FASB Passes on Providing Easier Accounting for Clawbacks [CW]
A growing number of companies are attaching clawback policies and other discretionary features to their stock compensation arrangements, which can introduce complex and murky accounting. But don't expect any help from the Financial Accounting Standards Board. FASB was asked anonymously to consider giving companies new guidance on how to set a grant date for stock compensation awards when they contain discretionary features that give the company the ability, when certain circumstances arise, to take back an award. FASB's seven-member board unanimously declined to take up the issue.

AICPA Awards Legacy Scholarships to 117 Students [AWEB]
More than $370k. 

Accounting firm O'Donnell, Bonebrake merges with Sikich LLP [STLPD]
Effective September 1.

Ex-Lehman CEO can’t get a Wall St. job [NYP]
Funny. You'd think the job market for people who run businesses into the ground would've turned around by now.

Has the FASB Approached Lease Accounting as an “Independent” Standard Setter? [Accounting Onion]
Tom Selling: "I don’t think 'independence' will be the first word that comes to most people’s mind if asked to characterize the FASB’s struggles to reform lease accounting.  'Trial and error' would be more like it; an iterative search for new rules to the same old game so a sufficient number of stakeholders might still agree to play along without making too big a fuss.  As of the latest iteration, they are hoping that a requirement to capitalize leases at some contrived amount will mollify investor interests, while still retaining a preparer’s ability to smooth earnings and conflate operating costs with interest expense.  If the IASB can get away with it, why can’t the FASB join the race to the bottom?"
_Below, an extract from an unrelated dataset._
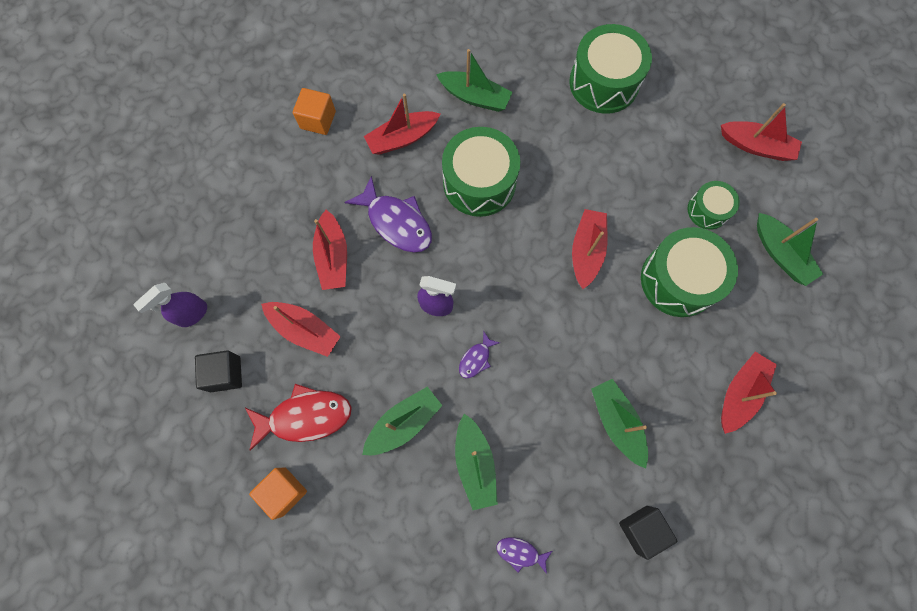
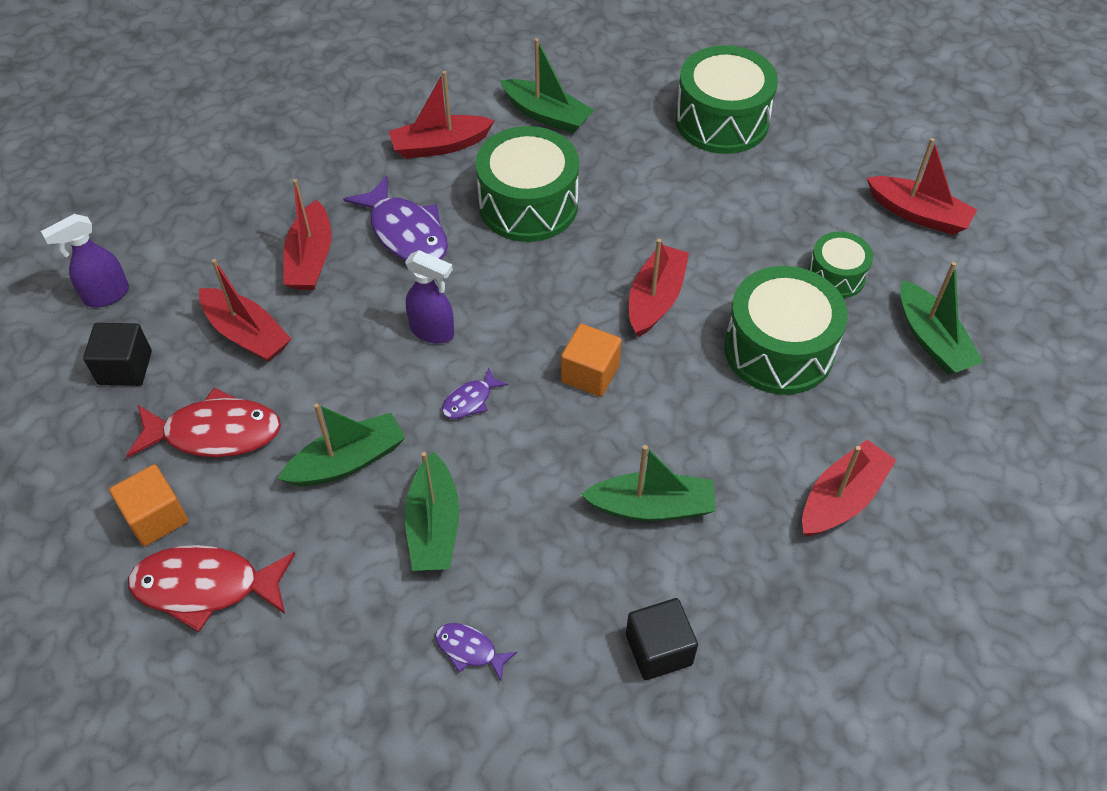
camera: 10 degrees right, 20 degrees down
(318, 120) = (337, 114): orange cube -> orange cube (590, 373)
(333, 539) = (206, 587): none -> red fish
(616, 422) = (652, 507): green boat -> green boat turned 105 degrees clockwise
Turkey Talk Line to have 1st male spokesman [AP]
For the first time, Butterball is enlisting the help of men as well as women for its Turkey Talk Line during the holidays. And the turkey seller is seeking the first male talk-line spokesman this year as well. The talk line, which is 32 years old this year, has long offered advice to anyone overwhelmed by making the perfect turkey for Thanksgiving Day and the rest of the year-end holiday season. It has been improving its services, last year launching a smartphone app, Facebook live chats, Pinterest posts and other social media tools. But the line, which has grown from six operators to about 60 since it launched in 1981, has never hired men before. The company says it wasn't specifically excluding men, but it usually relied on word-of-mouth to hire its talk line operators and its hires were always women.